Tonight is the London show of Room40’s 15th anniversary tour of Europe. With the dedication it has to the out-sound community, Cafe Oto is the only place this could have happened really; the sense it makes is bottomless, and the crowd, responsible for a sold out event is familiar and welcoming. In an unconventionally direct address, Raphael Anton Irisarri delivers a prologue to his set, lauding Room 40’s head Lawrence English for his attitude towards releasing music. The voice in the noise is touching, though his set is unfairly hexed…
An amniotic environment is grown, filling the room with lush tone and movement, and the mind is swiftly caught up inside it. Within this lush soundtrack it wanders around the room and settles on myself, surveying the colours of my immediate existence. The beige paper of the beer bottle label and my bare arms, golden in the spotlight above. Then a world of black: the stout in the dark bottle, my clothes and the shadows. By now a group of rich, yearning electric guitar swells have painted the atmosphere with melancholia, too heavy for a Japanese Aesthetic but with the same contemplative, enigmatic mystery. A very post-rock set of distorted strums barely have time to find their feet before technology buckles and an unruly sound card blows and brings about a premature end. A real shame, but after a sincere apology I sense that nobody minds, nobody feels ripped off. The social warmth doesn’t allow anything but friendly commiserations.
So, earlier than planned, and with a little more time to work within, Lawrence English steps up and offers sea sounds swelling with organ tones and increasing bass. An early half-peak dies away to reveal a lush section of beeps and vocal sounding swells, soon decimated by lightning strikes and dynamic thrust. In a fashion typical of recent English, the intensity and fragility exchange places over the best part of an hour, each dramatic arc with a character altered from the last. One more would be too many, two less would leave something lacking… a satisfying midpoint is reached.
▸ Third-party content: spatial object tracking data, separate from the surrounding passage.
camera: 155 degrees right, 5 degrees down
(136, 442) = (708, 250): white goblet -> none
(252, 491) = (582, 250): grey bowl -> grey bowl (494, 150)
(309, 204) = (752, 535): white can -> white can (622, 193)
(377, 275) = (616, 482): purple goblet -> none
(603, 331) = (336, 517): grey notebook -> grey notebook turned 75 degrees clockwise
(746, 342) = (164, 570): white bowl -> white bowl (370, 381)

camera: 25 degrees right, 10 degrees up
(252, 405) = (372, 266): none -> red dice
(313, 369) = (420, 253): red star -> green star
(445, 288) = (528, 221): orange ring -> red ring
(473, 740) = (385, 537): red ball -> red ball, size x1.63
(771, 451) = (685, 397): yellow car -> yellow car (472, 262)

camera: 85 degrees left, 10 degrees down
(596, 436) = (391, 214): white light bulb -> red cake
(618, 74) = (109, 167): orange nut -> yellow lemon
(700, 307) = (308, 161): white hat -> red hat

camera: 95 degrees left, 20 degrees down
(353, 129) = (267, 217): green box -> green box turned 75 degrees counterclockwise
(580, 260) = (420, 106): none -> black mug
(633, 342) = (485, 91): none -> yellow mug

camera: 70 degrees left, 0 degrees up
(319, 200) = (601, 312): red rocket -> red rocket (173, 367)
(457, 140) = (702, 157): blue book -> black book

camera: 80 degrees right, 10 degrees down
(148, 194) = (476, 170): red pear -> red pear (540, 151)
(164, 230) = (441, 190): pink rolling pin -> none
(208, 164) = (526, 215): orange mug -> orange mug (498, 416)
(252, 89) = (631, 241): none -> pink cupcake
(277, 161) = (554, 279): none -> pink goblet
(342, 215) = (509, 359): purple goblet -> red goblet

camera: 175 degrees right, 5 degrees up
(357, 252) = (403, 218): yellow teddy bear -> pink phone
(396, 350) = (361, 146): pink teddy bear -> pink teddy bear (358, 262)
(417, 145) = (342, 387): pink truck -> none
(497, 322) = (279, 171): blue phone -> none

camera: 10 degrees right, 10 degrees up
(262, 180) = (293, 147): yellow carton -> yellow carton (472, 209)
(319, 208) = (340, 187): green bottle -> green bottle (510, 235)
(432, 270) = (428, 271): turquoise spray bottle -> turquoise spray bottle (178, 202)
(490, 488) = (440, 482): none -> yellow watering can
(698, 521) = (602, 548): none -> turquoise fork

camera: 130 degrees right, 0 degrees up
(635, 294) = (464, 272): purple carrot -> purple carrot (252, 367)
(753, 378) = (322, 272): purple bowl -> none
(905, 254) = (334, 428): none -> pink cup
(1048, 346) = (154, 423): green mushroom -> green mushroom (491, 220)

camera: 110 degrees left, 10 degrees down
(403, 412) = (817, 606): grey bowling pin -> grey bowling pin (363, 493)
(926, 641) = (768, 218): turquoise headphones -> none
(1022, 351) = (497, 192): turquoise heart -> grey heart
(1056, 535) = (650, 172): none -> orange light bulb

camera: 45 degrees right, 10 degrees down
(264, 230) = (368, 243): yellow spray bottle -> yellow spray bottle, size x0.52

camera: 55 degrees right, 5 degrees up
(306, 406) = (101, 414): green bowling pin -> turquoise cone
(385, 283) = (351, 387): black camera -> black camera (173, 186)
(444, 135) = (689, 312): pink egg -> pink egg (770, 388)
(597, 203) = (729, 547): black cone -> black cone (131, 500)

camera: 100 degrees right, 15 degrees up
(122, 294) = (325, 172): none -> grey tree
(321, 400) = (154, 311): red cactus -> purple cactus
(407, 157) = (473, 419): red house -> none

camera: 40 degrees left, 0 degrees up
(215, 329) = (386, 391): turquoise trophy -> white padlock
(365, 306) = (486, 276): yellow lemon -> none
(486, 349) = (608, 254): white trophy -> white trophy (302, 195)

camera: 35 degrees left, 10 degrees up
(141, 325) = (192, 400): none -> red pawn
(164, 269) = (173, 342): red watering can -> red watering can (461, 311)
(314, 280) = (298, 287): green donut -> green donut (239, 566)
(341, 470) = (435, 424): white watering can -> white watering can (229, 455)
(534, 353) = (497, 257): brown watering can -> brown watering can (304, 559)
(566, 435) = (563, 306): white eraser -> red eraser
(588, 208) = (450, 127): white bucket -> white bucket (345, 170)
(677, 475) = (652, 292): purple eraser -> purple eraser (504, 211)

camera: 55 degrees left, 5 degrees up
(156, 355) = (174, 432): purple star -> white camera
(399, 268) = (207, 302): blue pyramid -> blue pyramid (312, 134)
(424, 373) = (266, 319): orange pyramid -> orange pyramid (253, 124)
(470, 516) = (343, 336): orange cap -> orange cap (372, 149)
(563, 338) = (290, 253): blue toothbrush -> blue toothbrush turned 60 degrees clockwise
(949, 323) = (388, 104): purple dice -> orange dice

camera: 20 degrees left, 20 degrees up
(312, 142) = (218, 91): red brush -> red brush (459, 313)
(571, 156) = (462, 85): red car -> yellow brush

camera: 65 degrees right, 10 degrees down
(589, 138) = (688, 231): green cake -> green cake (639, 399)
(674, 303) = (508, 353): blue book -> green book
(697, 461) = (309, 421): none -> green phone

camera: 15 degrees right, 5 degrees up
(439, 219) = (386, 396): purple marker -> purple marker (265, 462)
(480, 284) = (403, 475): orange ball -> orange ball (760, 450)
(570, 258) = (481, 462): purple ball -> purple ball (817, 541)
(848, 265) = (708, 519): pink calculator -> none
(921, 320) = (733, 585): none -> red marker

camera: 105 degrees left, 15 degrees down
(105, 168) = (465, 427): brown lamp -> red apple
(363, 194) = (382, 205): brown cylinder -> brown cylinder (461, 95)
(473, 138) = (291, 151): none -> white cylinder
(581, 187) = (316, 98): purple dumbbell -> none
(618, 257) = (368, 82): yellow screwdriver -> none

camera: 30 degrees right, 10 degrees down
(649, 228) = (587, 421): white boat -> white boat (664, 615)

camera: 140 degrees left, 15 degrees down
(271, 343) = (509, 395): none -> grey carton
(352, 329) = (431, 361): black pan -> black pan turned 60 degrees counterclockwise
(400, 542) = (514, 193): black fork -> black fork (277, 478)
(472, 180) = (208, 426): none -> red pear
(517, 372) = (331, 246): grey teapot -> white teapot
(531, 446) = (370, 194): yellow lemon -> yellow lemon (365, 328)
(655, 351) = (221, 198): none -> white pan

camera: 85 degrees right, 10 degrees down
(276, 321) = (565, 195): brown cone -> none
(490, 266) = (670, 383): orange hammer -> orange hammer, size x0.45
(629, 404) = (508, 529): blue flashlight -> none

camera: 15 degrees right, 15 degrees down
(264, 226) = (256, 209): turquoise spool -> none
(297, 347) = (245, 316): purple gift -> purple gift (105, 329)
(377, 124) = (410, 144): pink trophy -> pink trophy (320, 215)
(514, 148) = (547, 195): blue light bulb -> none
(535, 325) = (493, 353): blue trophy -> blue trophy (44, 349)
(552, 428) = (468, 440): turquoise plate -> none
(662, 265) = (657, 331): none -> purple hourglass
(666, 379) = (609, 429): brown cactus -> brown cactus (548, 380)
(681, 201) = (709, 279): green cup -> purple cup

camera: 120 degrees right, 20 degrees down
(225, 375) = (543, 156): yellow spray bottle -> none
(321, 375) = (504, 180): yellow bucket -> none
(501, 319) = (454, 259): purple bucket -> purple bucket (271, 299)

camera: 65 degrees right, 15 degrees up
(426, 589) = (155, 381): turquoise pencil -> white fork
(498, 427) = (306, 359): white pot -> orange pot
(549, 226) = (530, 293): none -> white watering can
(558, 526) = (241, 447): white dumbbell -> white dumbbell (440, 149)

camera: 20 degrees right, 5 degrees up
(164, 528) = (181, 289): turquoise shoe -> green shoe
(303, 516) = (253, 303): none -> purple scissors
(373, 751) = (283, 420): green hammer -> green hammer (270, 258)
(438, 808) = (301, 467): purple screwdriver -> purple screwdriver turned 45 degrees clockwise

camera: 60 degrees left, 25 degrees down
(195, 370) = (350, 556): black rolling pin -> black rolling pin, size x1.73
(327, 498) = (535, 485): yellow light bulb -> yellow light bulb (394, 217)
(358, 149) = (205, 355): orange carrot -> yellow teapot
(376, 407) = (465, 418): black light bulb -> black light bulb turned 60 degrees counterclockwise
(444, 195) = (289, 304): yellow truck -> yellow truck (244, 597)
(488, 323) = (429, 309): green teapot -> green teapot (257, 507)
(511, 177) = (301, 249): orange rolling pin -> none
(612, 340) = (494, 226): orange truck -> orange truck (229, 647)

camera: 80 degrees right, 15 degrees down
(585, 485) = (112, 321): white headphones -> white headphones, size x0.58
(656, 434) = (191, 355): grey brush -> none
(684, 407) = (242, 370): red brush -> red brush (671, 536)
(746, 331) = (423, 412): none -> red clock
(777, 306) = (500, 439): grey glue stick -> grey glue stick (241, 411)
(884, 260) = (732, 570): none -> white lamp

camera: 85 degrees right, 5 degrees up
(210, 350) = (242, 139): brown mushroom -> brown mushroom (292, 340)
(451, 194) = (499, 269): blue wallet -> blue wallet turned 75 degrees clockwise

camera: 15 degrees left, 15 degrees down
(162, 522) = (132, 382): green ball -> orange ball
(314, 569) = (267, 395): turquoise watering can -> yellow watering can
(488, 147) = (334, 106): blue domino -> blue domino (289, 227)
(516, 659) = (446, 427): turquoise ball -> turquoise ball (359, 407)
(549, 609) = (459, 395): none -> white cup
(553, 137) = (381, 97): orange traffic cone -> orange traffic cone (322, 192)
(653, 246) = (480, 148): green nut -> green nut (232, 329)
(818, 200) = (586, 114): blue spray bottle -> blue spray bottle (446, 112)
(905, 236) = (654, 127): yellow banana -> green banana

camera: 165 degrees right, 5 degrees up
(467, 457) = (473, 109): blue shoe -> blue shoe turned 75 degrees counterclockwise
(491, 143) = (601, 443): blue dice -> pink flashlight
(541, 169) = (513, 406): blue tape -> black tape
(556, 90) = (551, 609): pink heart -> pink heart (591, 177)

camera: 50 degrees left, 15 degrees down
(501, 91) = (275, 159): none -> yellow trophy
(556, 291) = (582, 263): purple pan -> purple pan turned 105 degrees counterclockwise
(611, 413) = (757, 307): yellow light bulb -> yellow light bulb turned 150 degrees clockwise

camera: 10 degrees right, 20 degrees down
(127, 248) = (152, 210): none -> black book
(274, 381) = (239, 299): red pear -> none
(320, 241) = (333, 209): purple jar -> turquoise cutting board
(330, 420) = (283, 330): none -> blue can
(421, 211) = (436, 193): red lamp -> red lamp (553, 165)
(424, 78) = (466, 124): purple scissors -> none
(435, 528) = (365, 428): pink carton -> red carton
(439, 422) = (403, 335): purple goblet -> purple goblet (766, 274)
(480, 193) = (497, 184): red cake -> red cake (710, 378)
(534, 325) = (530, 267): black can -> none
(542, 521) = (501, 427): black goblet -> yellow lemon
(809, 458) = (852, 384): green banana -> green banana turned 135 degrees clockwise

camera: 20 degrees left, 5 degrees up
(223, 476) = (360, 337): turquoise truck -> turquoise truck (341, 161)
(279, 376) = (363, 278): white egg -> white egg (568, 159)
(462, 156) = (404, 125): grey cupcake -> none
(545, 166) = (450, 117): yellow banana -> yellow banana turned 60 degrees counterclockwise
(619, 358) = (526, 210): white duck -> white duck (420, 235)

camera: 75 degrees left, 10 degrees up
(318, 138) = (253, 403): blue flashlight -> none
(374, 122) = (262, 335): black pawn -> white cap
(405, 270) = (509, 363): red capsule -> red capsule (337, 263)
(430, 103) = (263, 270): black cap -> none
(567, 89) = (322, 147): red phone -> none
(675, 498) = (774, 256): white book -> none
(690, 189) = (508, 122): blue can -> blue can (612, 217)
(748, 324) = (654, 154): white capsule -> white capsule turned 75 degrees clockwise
A softness wraps around the conclusion, sounding like the quieted heartache of Celer, displaced in the cosy atmosphere of the room. And aside from a stranger’s Facebook life waving in front of me on a phone screen for a few unfortunate minutes of the last set (suggesting an attitude of selfish disrespect to audience and performer – was it you?), all else was wonderful. Happy fifteenth birthday Room40, we’ll see you in the future.